Front Street in Philadelphia, Pennsylvania is a north–south street running parallel to and near the Delaware River. In 1682, when the city was laid out by William Penn, it was the first street surveyed and built in the new colony of Pennsylvania.  As part of the King's Highway, which extended from Boston to Charleston, South Carolina, and as the waterfront of Philadelphia's port, it was the most important street in the city from its founding into the nineteenth century.

Front Street is the origin street of Philadelphia's numbered streets. There is no First Street, Front Street exists in its place, and numbered streets begin at the next major block with Second Street, about one-tenth mile west.
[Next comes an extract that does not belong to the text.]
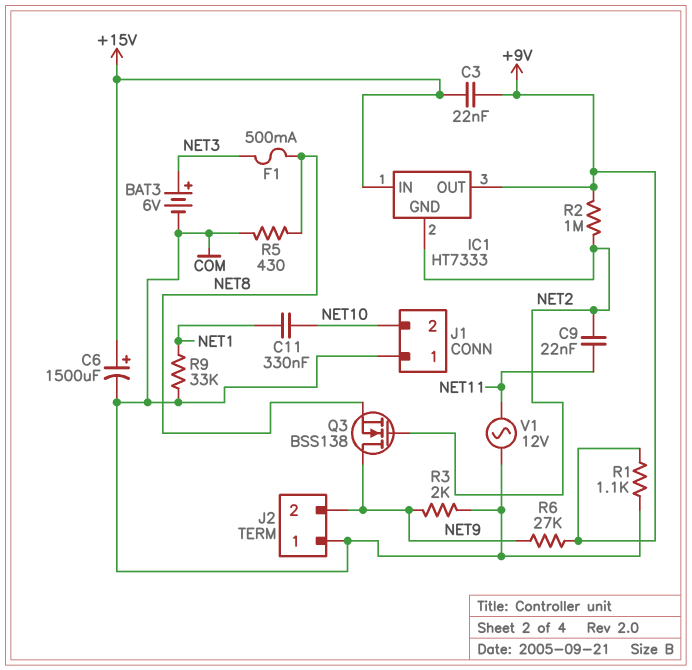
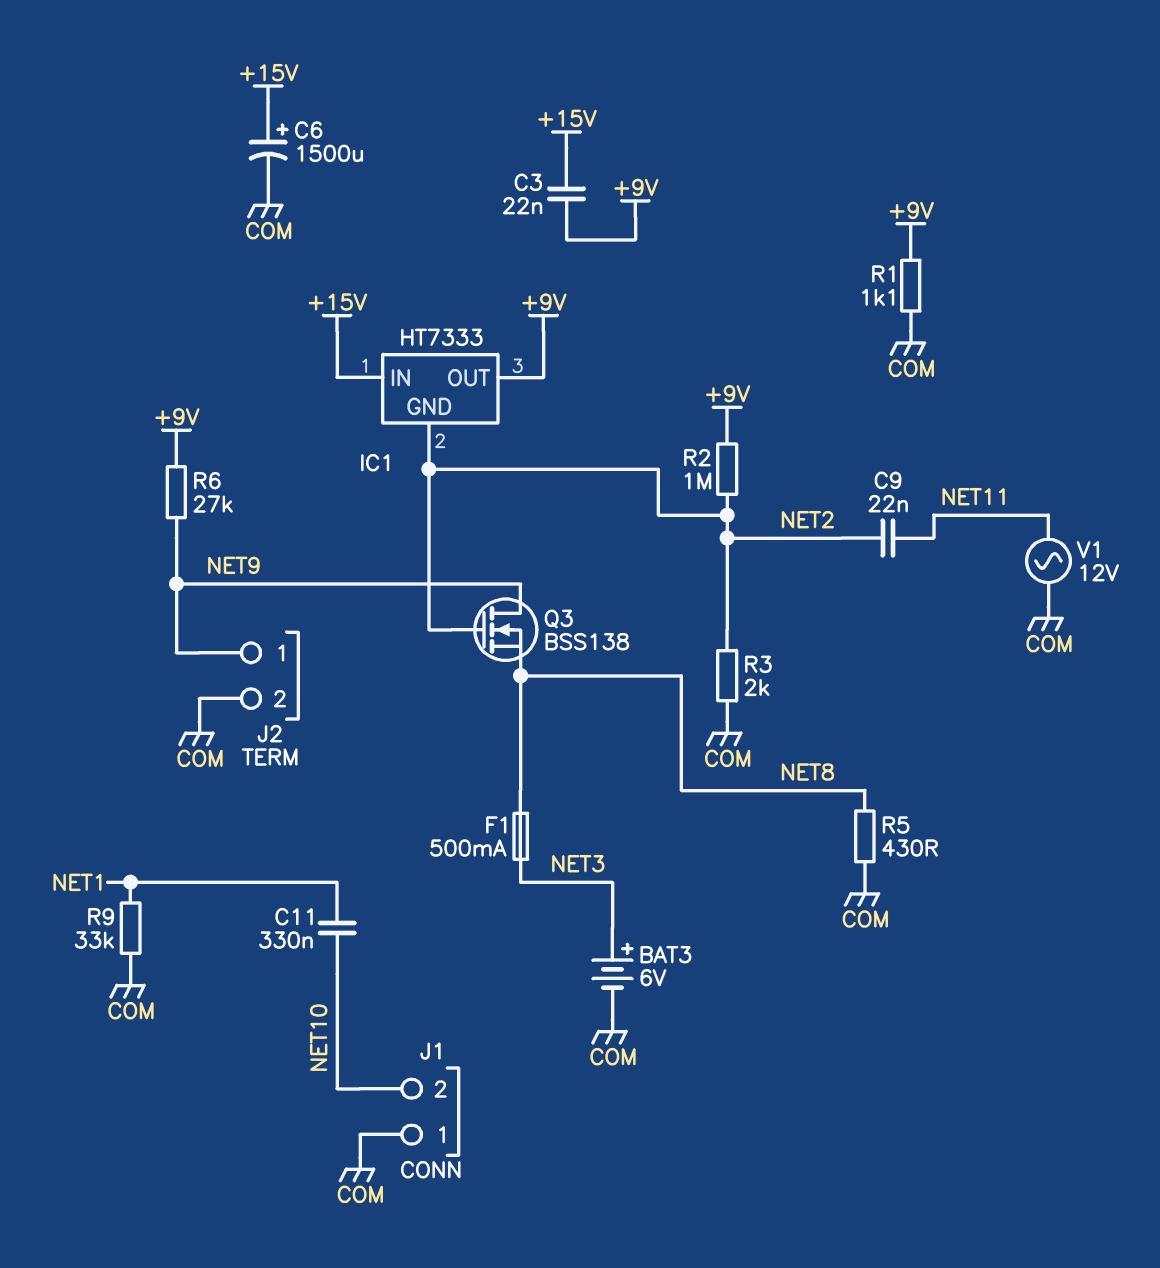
J2 pin 1: COM -> NET9
J2 pin 2: NET9 -> COM
R3: 2k (COM, NET9) -> 2k (COM, NET2)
At least three stations of SEPTA's Market–Frankford Line are built above Front Street. They include Girard Station, Berks Station, and  York–Dauphin Station. SEPTA gives the address of also Spring Garden Station as Front Street, by which pedestrians have access, but its platform lies in the median of Interstate 95 over Spring Garden Street, just west of Front Street.

Historic sites
The South Front Street Historic District, which includes numbers 700–712 on the west side of South Front, is a historic district listed on the National Register of Historic Places. The district includes three buildings individually listed on the NRHP as well, Widow Maloby's Tavern (700), Capt. Thomas Moore House (702), and the Nathaniel Irish House.

Four sites listed on the National Register adjoin North Front Street: Elfreth's Alley, the Quaker City Dye Works, and two schools, the Thomas K. Finletter School and Olney High School.